|ESPN.com: 2012||[Print without images]|
By agreeing to a reported one-year, $12 million contract with the New York Yankees, Kevin Youkilis has opened himself up to a wide range of potential 2013 outcomes.
|Kevin Youkilis hit .236 with 15 homers with the White Sox after a trade from the Red Sox in midseason.|
That's not meant in reference to how Yankees fans feel about one of their former rivals donning the pinstripes, or conversely how Boston Red Sox fans feel about it. Though those outcomes could range anywhere from Yankees fans embracing Youkilis, a la Wade Boggs or Roger Clemens before him, to a lot of Youkilis jersey burning on either side.
No, Youkilis' wide array of outcomes is in regard to his statistics, and with them, his fantasy value. He's an appropriate fit for the Yankees, one with a chance at restoring the kind of value that placed him 57th overall in 2009 and 120th in 2010 on our Player Rater, but also one who, if used incorrectly, might be the kind of awkward fit destined to rank closer to the 192th overall on our 2011 Player Rater or 301st in 2012. In other words, he's a spring "homework" player, one whose specific role laid out by the team between now and Opening Day bears watching.
To explain, Youkilis' value is rooted in his selectivity at the plate, as of the 230 hitters with 1,000 or more plate appearances the past three seasons combined, his 12.1 percent walk rate ranked 21st, his .372 on-base percentage 19th. He is the kind of player who makes a wise top-third-of-the-order hitter, just as he was used by the Chicago White Sox, who batted him second in 75 of his 80 games for the team following his trade there last June.
The problem is that the Yankees are no lock to use Youkilis as a No. 2 hitter, being that they'll likely -- depending upon a Curtis Granderson trade and the finalization of an Ichiro Suzuki contract -- have back Granderson, Derek Jeter, Brett Gardner and Ichiro who, between them, accounted for 575 of the 648 combined Nos. 1 and 2 lineup assignments for the team the past two years. The smart move for the Yankees would be to utilize Jeter and Youkilis at one and two against all left-handed starters, and Gardner plus some combination of Youkilis, Granderson and Jeter at one and two against all right-handed starters. Be aware, however, that Joe Girardi tends to prefer alternating right- and left-handed hitters atop the lineup and he might consider it blasphemy to ever bat Jeter lower than third.
If Youkilis bats more regularly in a lineup-producing spot, say, fifth or sixth, his fantasy value would be tied more to his offense, which has declined in recent years. Perhaps a product of hip, back and knee problems, Youkilis' slugging percentage, isolated power, well-hit average (percentage of at-bats that resulted in hard contact) and strikeout rate are all in a three-year pattern of decline, and we can't assume Yankee Stadium will reverse that. He did, after all, just finish out his 2012 calling homer-friendly U.S. Cellular Field his home, turning in .323/.445/.617 offensive rates in 39 games there but only .236/.346/.425 for the White Sox overall.

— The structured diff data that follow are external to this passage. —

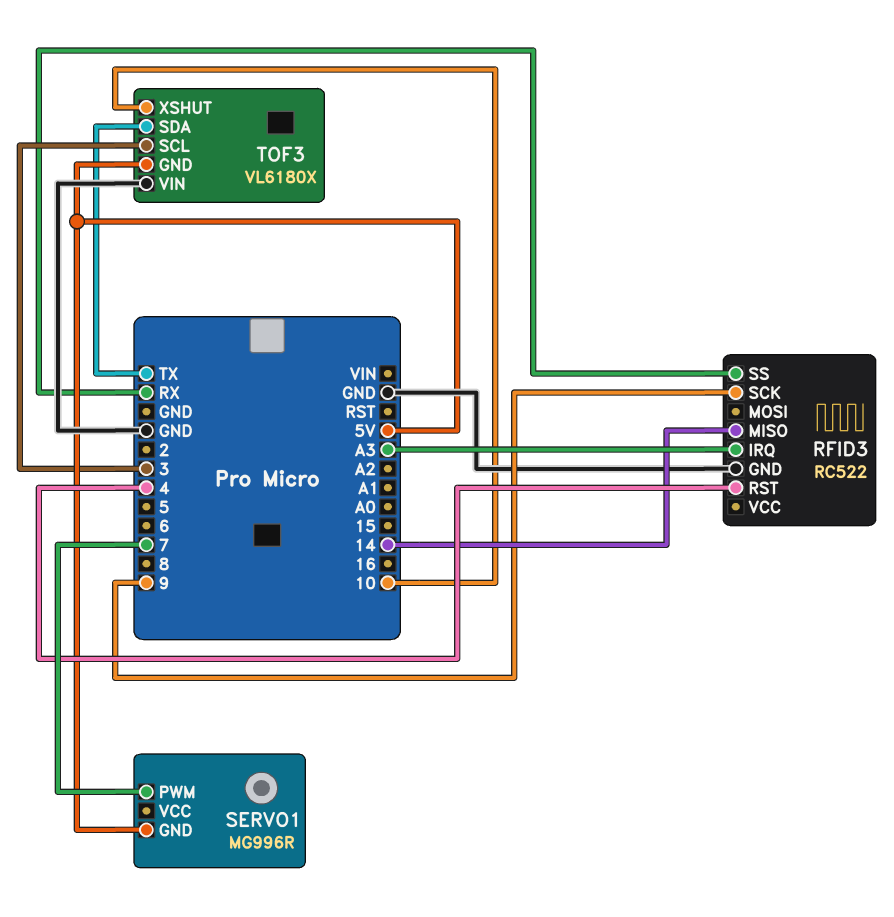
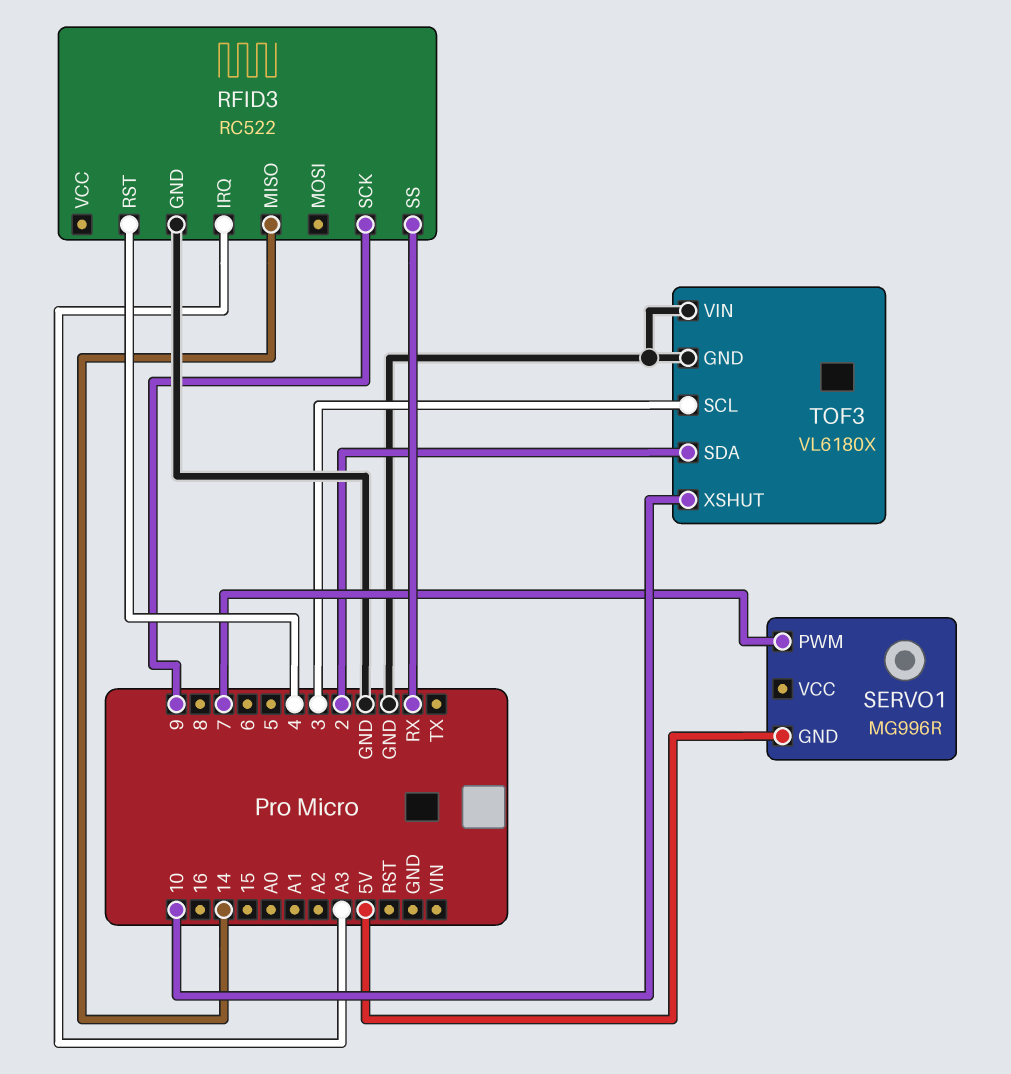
TOF3 pin GND: 5V -> GND
TOF3 pin SDA: TX -> 2

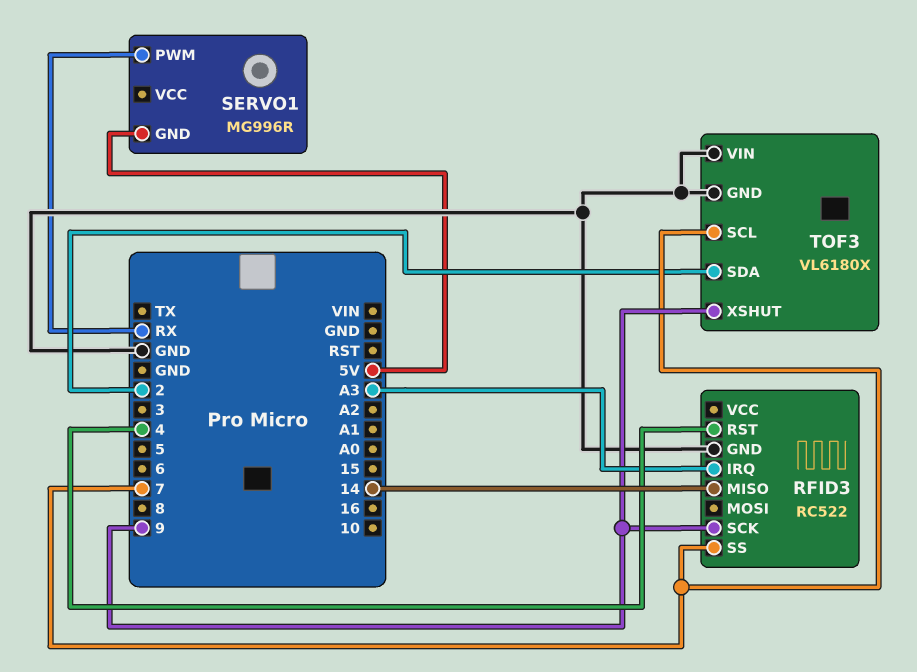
RFID3 pin SS: RX -> 7
SERVO1 pin PWM: 7 -> RX
TOF3 pin SCL: 3 -> 7
TOF3 pin XSHUT: 10 -> 9

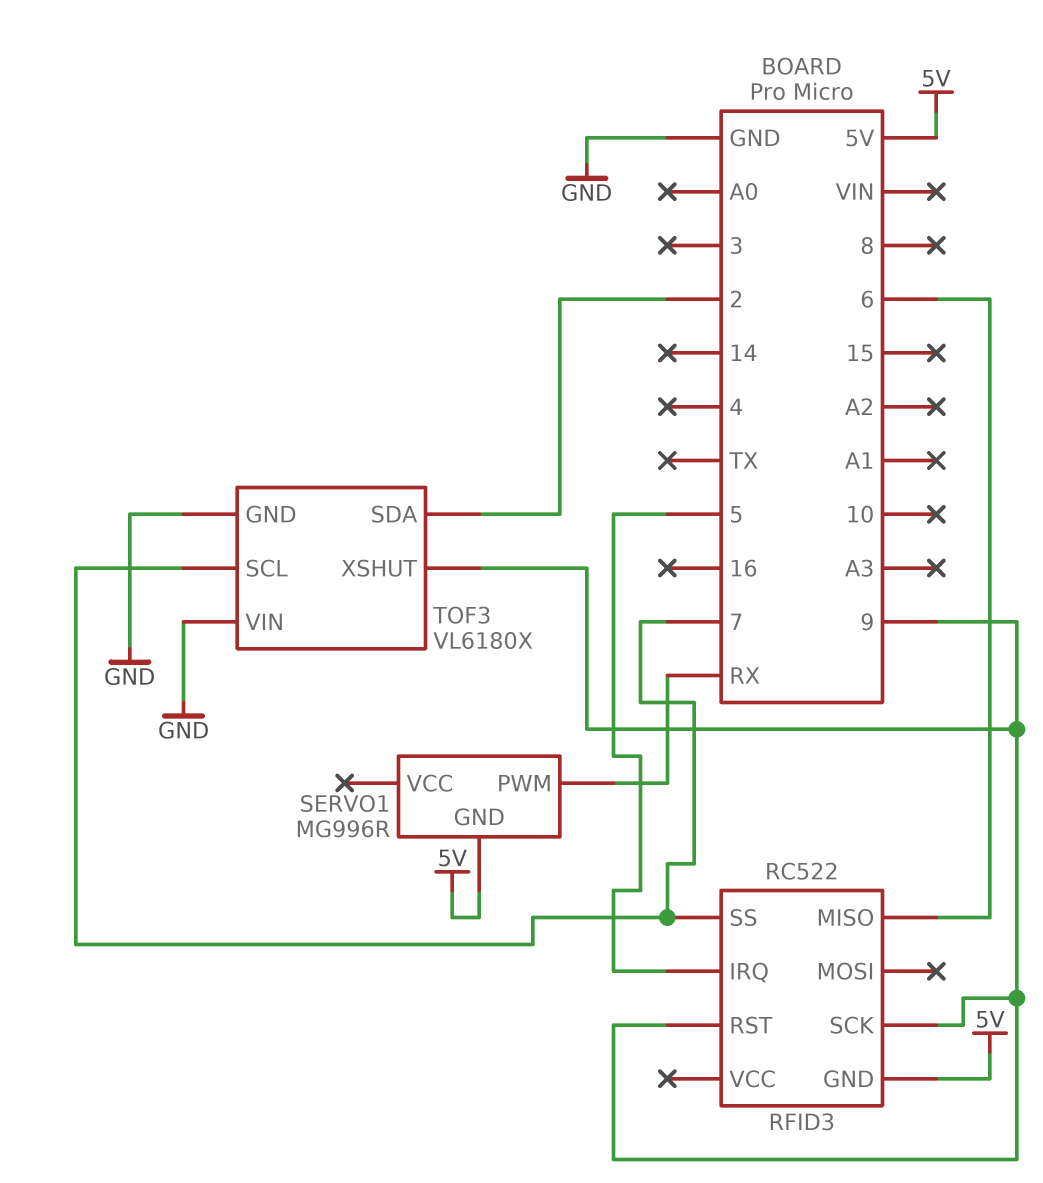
RFID3 pin GND: GND -> 5V
RFID3 pin IRQ: A3 -> 5
RFID3 pin MISO: 14 -> 6
RFID3 pin RST: 4 -> 9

Another concern on the worst-case scenario side is that Youkilis was presumably signed to man third base regularly until Alex Rodriguez is ready to return from hip surgery. The problem with that, however, is that Youkilis' health history isn't noticeably better than A-Rod's, and the wiser arrangement would be one that had either player serving as designated hitter two or three times a week to ease the physical burden. The Yankees project to have four regulars -- Youkilis, Jeter, A-Rod and Ichiro -- past their 34th birthdays come Opening Day and, come season's end, all seven defensive starters except for their catcher will be at least 30 years old. A rotating-DH arrangement means Youkilis will get the bulk of his at-bats at third base, increasing his chances he'll miss time.

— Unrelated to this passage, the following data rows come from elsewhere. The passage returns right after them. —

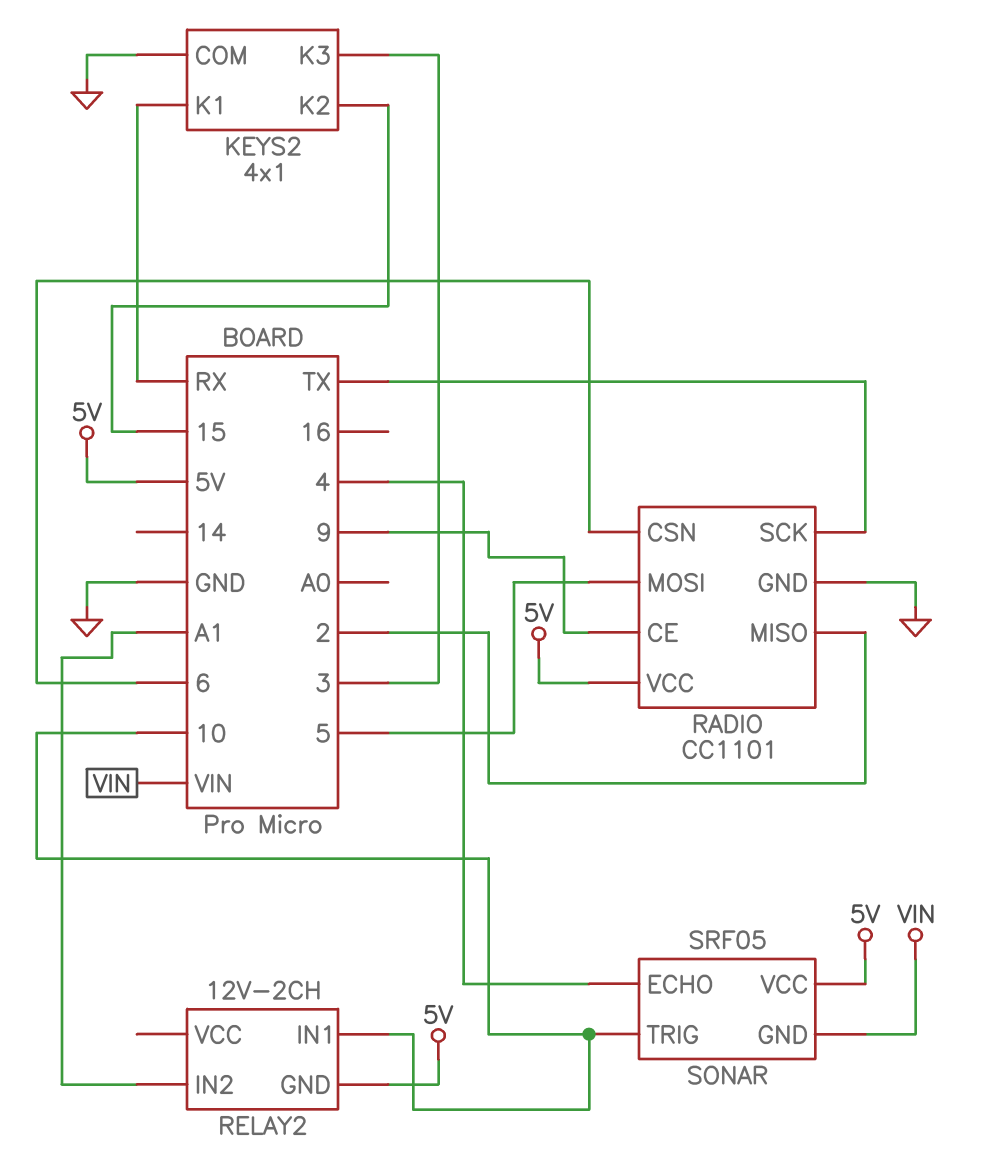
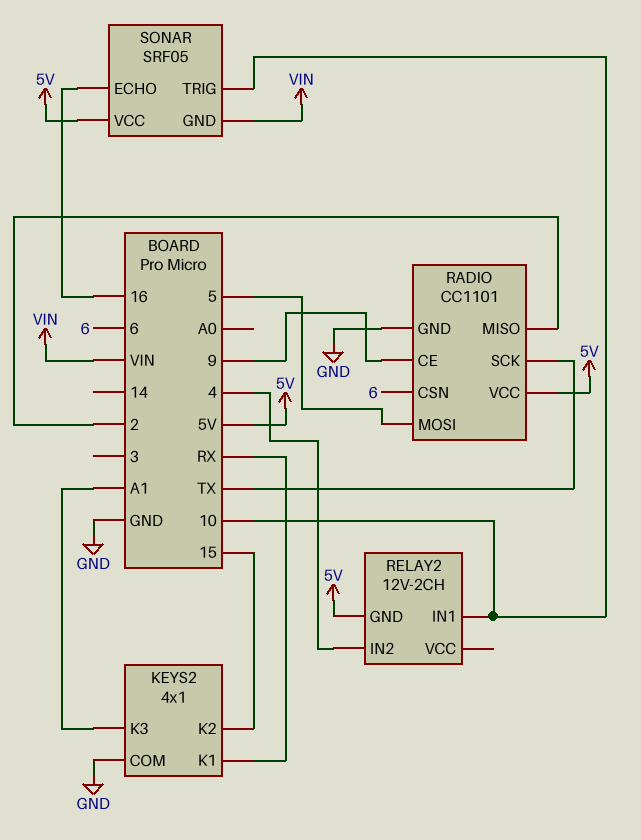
KEYS2 pin K3: 3 -> A1
RELAY2 pin IN2: A1 -> 4
SONAR pin ECHO: 4 -> 16

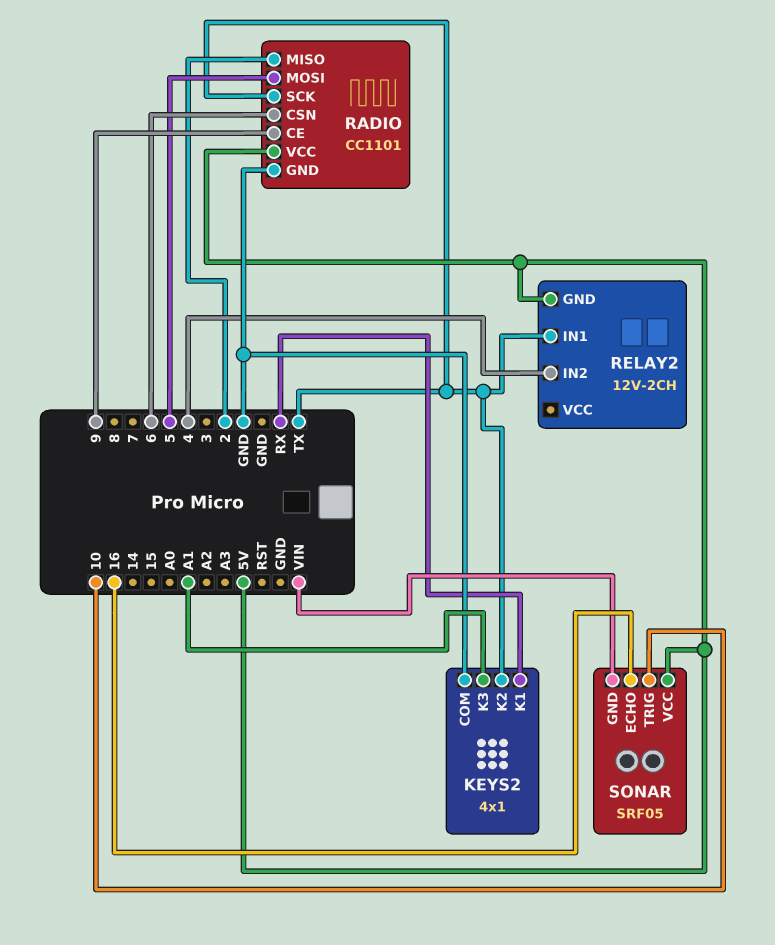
KEYS2 pin K2: 15 -> TX
RELAY2 pin IN1: 10 -> TX

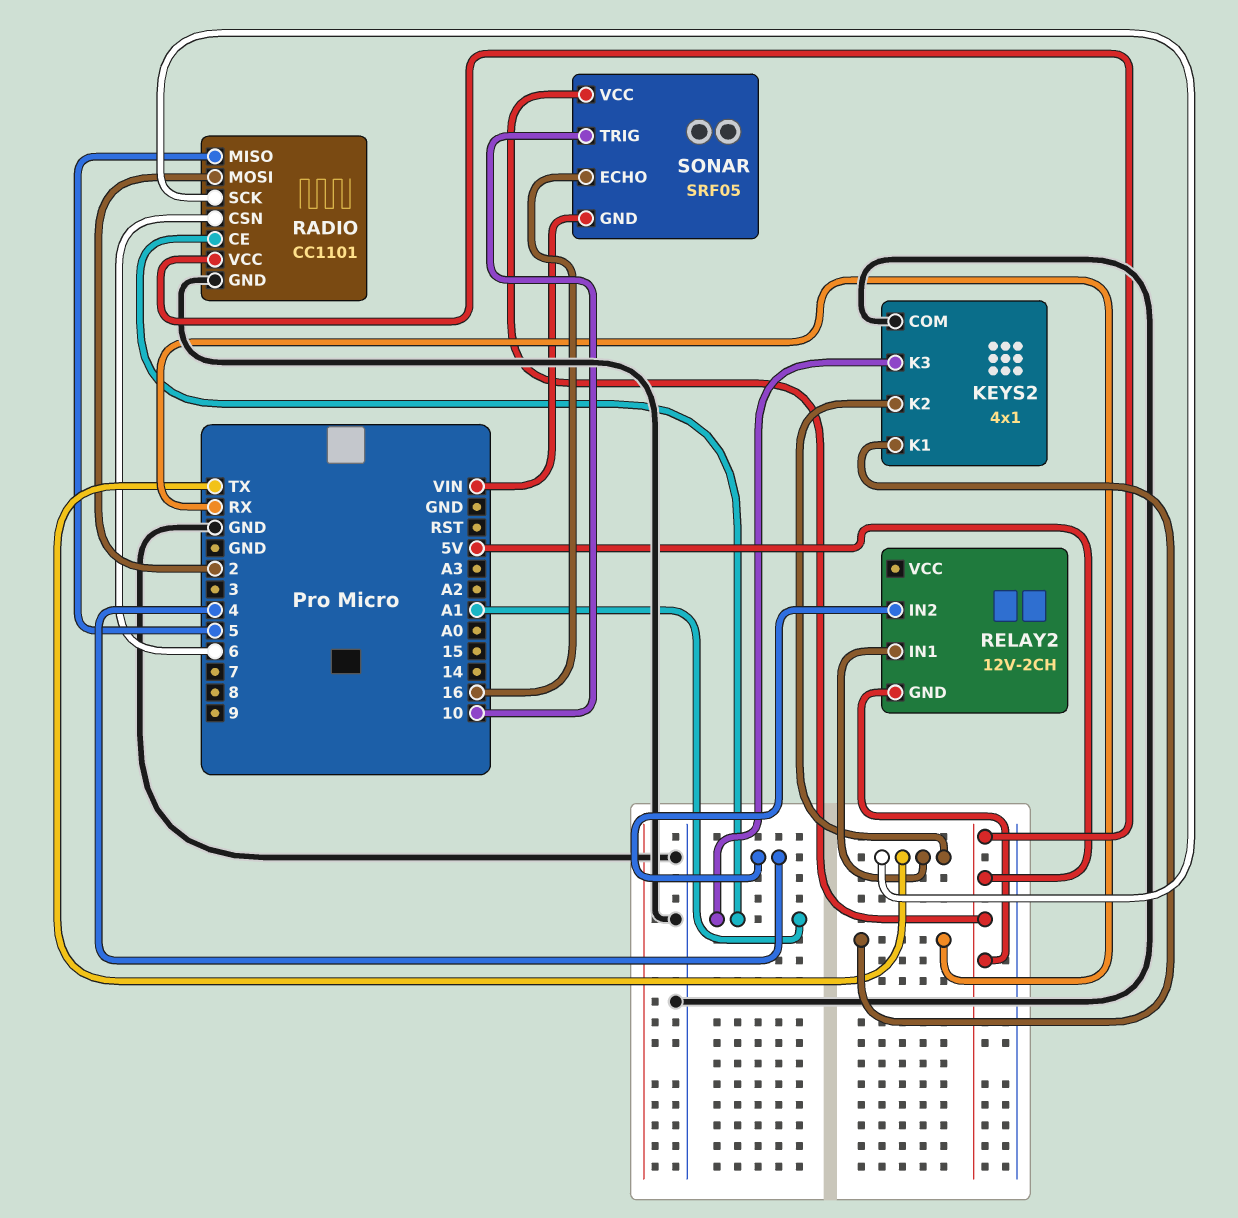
RADIO pin CE: 9 -> A1
RADIO pin MISO: 2 -> 5
RADIO pin MOSI: 5 -> 2

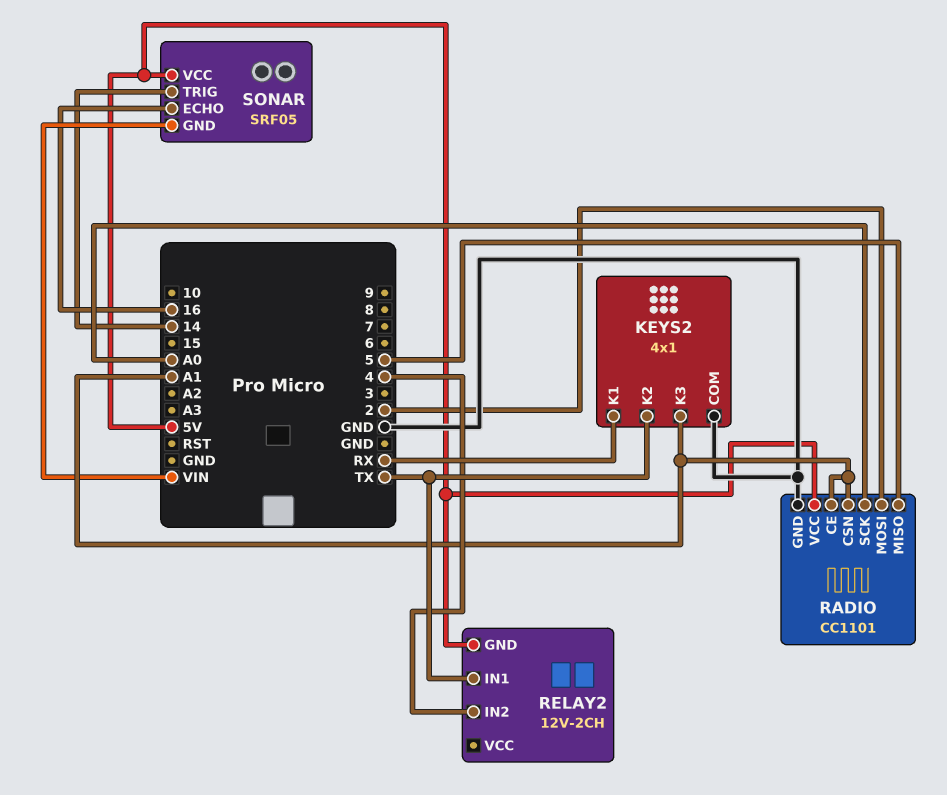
RADIO pin CSN: 6 -> A1
RADIO pin SCK: TX -> A0
SONAR pin TRIG: 10 -> 14

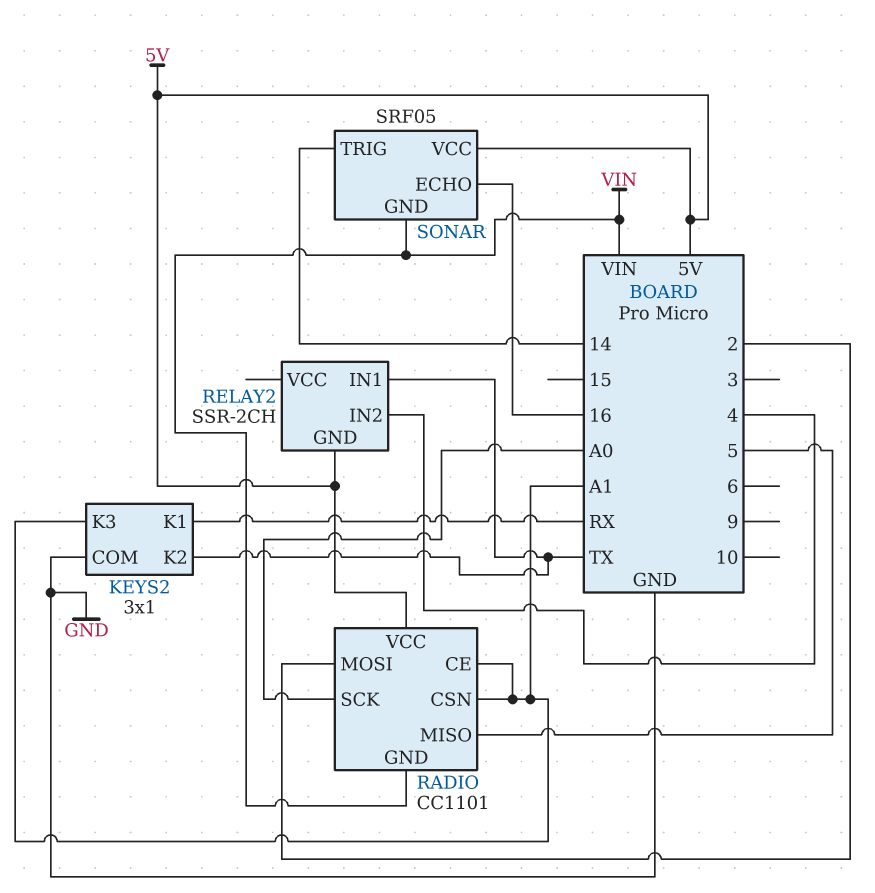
KEYS2: 4x1 -> 3x1
RADIO pin GND: GND -> VIN
RELAY2: 12V-2CH -> SSR-2CH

So, to summarize, this is the best-case scenario for Youkilis, if our spring homework shows he's being properly used: He rebounds to .270/.380/.475-caliber production, is carefully maintained enough to play 135-140 games and gets a good 100 of those as a No. 2 hitter, meaning an excellent chance at 90-plus runs scored.
That'd be the kind of player who might, with some good fortune, make a run at top-100 overall status.
This, however, is a reasonable, lower-end scenario: The Yankees lock Youkilis in as a No. 6-7 hitter, overburden him at the hot corner in April and May, cost him a minimum month's stay on the disabled list and fail to exploit a possible runs/RBIs advantage for the team. Maybe he bats .240/.350/.425, drives in 75 runs in 100 games, starts hot and is one of the best May sell-high candidates in fantasy.
That'd be the kind of player who fails to even meet the No. 236 ranking I had for him at the onset of the offseason.
For now, let's split the difference, assume Youkilis' prospects increase, and keep a careful watch on his March. He improves 19 spots accordingly, making him my No. 217 overall player, No. 19 third baseman and No. 27 first baseman.
Just make sure that if you pick him as that, to formulate a contingency plan.